E comunque sostenere nella stessa frase di combattere la religione (oggetto di "credo" per antonomasia) e poi esortare a "credere" nella scienza mi pare contraddittorio. Non si “crede” nella scienza, e la scienza non ce lo chiede. Ci fornisce informazioni, conoscenze, non credenze. O una cosa la sappiamo se abbiamo prove scientifiche che sia vera, o non la sappiamo, forse non ancora. Ma non si può "credere" nella scienza.

Poco più avanti vediamo un ristorantino dall'aria invitante. Lifang mi dice che si tratta di pesce e frutti di mare. O meglio frutti di fiume, difficile che arrivi pesce dal mare sulle montagne dello Hunan. Decidiamo di dare un'occhiata.

Ci accoglie con grande simpatia il gestore, un ragazzo spigliato sulla trentina, che assicura Lifang di avere ottimi gamberi di fiume. Non c'è altro da dire, dopo un secondo siamo seduti.

Si chiamano gamberi ma in realtà assomigliano molto più a degli astici in miniatura, sia per forma, sia per sapore. Il signor Wu ci racconta che fino all'anno scorso lavorava nella provincia della Zhejiang (vicino Shanghai) ma poi è voluto tornare a casa qui in Hunan. L'occasione è stata la conoscenza di un ottimo fornitore di gamberi di fiume, per cui era sicuro che avrebbe avuto materia prima di ottima qualità.
gamberi di fiume


Dopo averci servito una cena luculliana torna a sedersi con noi a chiacchierare un po’. Dice che non gli capita spesso, anzi praticamente mai, di avere stranieri nel locale. Lui è interessato a parlare con tutti, tranne che con i giapponesi. Non può dimenticare la storia. È abbastanza sorprendente come ci sia ancora così tanto astio verso il Giappone. Senza dimenticare gli orrori dell'occupazione nipponica, e le atrocità commesse, sono comunque passati oltre 70 anni. Anche in Europa le atrocità naziste non sono state da meno, anzi, ma adesso il risentimento verso la Germania è limitato.

Forse una ragione è che il Giappone non ha fatto quanto ha fatto la Germania per recuperare. E la propaganda cinese non perde occasione per ricordare al popolo i fatti degli anni venti e trenta del secolo scorso.
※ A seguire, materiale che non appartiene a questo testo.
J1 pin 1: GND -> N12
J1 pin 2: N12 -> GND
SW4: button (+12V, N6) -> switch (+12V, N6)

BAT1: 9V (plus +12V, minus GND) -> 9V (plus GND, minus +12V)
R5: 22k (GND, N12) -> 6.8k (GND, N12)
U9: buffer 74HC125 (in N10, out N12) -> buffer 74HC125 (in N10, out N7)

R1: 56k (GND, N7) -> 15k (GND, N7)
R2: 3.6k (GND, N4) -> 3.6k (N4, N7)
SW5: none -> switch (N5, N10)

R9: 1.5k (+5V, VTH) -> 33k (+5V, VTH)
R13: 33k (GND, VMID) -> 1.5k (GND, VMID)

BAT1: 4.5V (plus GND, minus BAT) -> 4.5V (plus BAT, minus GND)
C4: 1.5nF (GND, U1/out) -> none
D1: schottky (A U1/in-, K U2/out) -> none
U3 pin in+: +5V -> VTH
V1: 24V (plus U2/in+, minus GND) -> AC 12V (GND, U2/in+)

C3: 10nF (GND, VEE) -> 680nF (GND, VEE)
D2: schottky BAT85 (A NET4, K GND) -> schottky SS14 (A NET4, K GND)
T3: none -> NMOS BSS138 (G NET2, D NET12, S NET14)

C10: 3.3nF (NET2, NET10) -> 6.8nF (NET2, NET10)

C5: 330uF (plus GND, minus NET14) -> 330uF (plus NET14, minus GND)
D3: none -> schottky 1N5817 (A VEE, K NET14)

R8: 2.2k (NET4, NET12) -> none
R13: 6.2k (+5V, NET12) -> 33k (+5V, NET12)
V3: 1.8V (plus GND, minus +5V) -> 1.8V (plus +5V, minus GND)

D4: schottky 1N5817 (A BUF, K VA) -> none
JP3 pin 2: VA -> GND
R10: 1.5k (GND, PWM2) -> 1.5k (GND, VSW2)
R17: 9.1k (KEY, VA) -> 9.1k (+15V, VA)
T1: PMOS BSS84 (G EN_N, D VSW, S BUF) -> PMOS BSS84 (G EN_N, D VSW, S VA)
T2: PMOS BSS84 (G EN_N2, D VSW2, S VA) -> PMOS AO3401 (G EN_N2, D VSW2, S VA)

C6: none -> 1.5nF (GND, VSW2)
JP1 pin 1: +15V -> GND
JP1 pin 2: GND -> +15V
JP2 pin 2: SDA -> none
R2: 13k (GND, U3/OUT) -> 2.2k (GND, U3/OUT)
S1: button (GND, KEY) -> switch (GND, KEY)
Anche se non capisco il cinese, gli sceneggiati televisivi che ogni giorno ripropongono la guerra con il giappone, la resistenza dei partigiani (di quelli comunisti, non dei nazionalisti di Chiang) sono chiaramente mirati a tenere accesa la fiamma dell'odio. Eppure con il Giappone c'è un legame economico stretto, la Cina esporta tutto e importa tecnologia. E i cittadini giapponesi possono venire in Cina senza visto, privilegio che non è concesso a noi europei o agli americani.

E veramente non vengono neanche molti cinesi, infatti stasera siamo forse, sì e no, una quindicina di avventori. Stranieri qui ne vengono pochi, e i cinesi sono in grande maggioranza inquadrati in viaggi di gruppo e mangiano negli alberghi dove dormono, tutto organizzato dalle agenzie.

Ci regala un bicchierino di liquore di riso. A Roma ti darebbero un amaro (che poi è sempre dolce) offerto dalla casa,  ma il concetto è lo stesso. Ci recita un proverbio cinese, i cinesi hanno sempre un proverbio pronto a tutte le situazioni: "se sei con un amico, bevi fino a che sanguini".